AirPod Knockoffs #1: To Toplay Wireless Earbuds
Thoughts: Of the three knockoffs, these were probably the most AirPod-like, as they came with a charging case and were white. Pairing was seamless and straightforward. The multifunction button worked well; a tap on either earbud played/paused the music, while a longer press would skip tracks.
Should You Buy? No. These earbuds are still huge. Plus they light up blue and red, so very few people are going to mistake these for AirPods.
AirPod Knockoffs #2: Chya Earbuds Mini Twins
Thoughts: I had the most trouble with these knockoffs. Pairing them to my iPhone was a nightmare. Despite it being the same pairing process as the other knockoffs, these individual earbuds didn’t want to play together, and it took me numerous attempts to get the audio playing out of both earbuds.
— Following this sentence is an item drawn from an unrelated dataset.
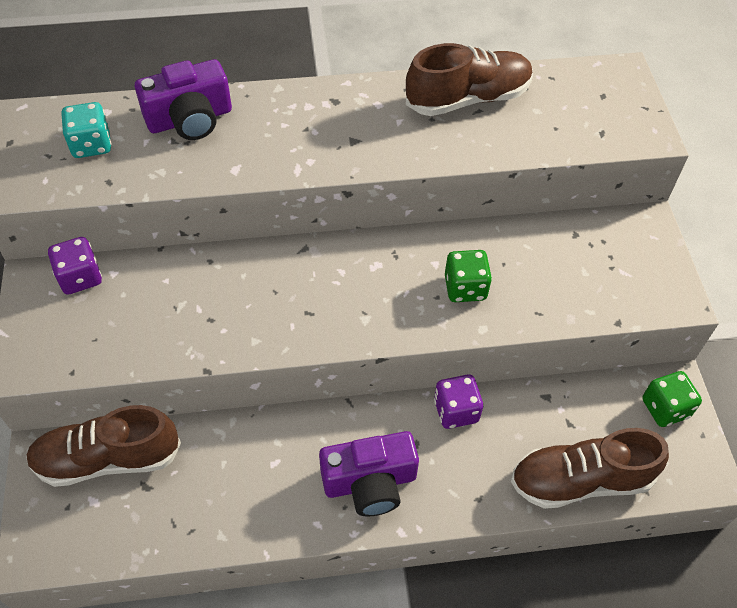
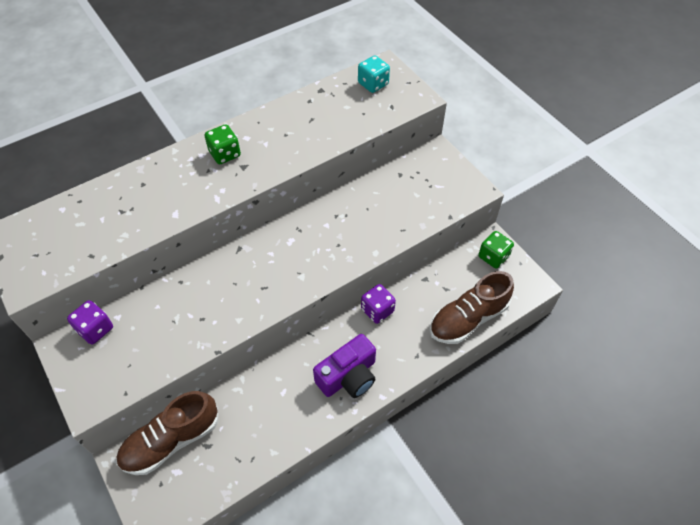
camera: 25 degrees left, 0 degrees up
(91, 145) = (64, 235): turquoise dice -> turquoise dice (373, 84)
(190, 119) = (125, 193): purple camera -> none
(465, 288) = (352, 232): green dice -> green dice (225, 154)
(468, 99) = (301, 114): brown shoe -> none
The multi-function button on either earbud was erratic; most times a short press would skip tracks instead of play/pause. Also, these knockoffs didn’t come with a charging case. Instead, the earbuds were loose in the box and required a pin-like dongle, which I needed to stick into the bottom of each earbud to charge. It was bizarre.
Should You Buy? Please no. Hard pass.
AirPod Knockoffs #3: Gianny Bluetooth Earbuds
Thoughts: There’s a niche market for black AirPods and, if you’re willing pay extra, companies like ColorWare will professionally paint them for you. So, in that sense, these knockoffs are decently neat, but they’re essentailly just black versions of the To Toplay earbuds (knockoffs #1). They’re large and come with a bulky charging case. The biggest difference, however, is that these knockoffs came with a set of silicone wingtips, so I could make each earbud fit more securely; it’s a nice a little add-on if you’re going to exercise with these knockoffs.
Should You Buy? Not unless you are desperate. Although these were probably the pick of the bunch (the extra silicone tips push the scale in their favor), the black colorway doesn’t make them look any cooler in your ear — in fact, they stand out even more.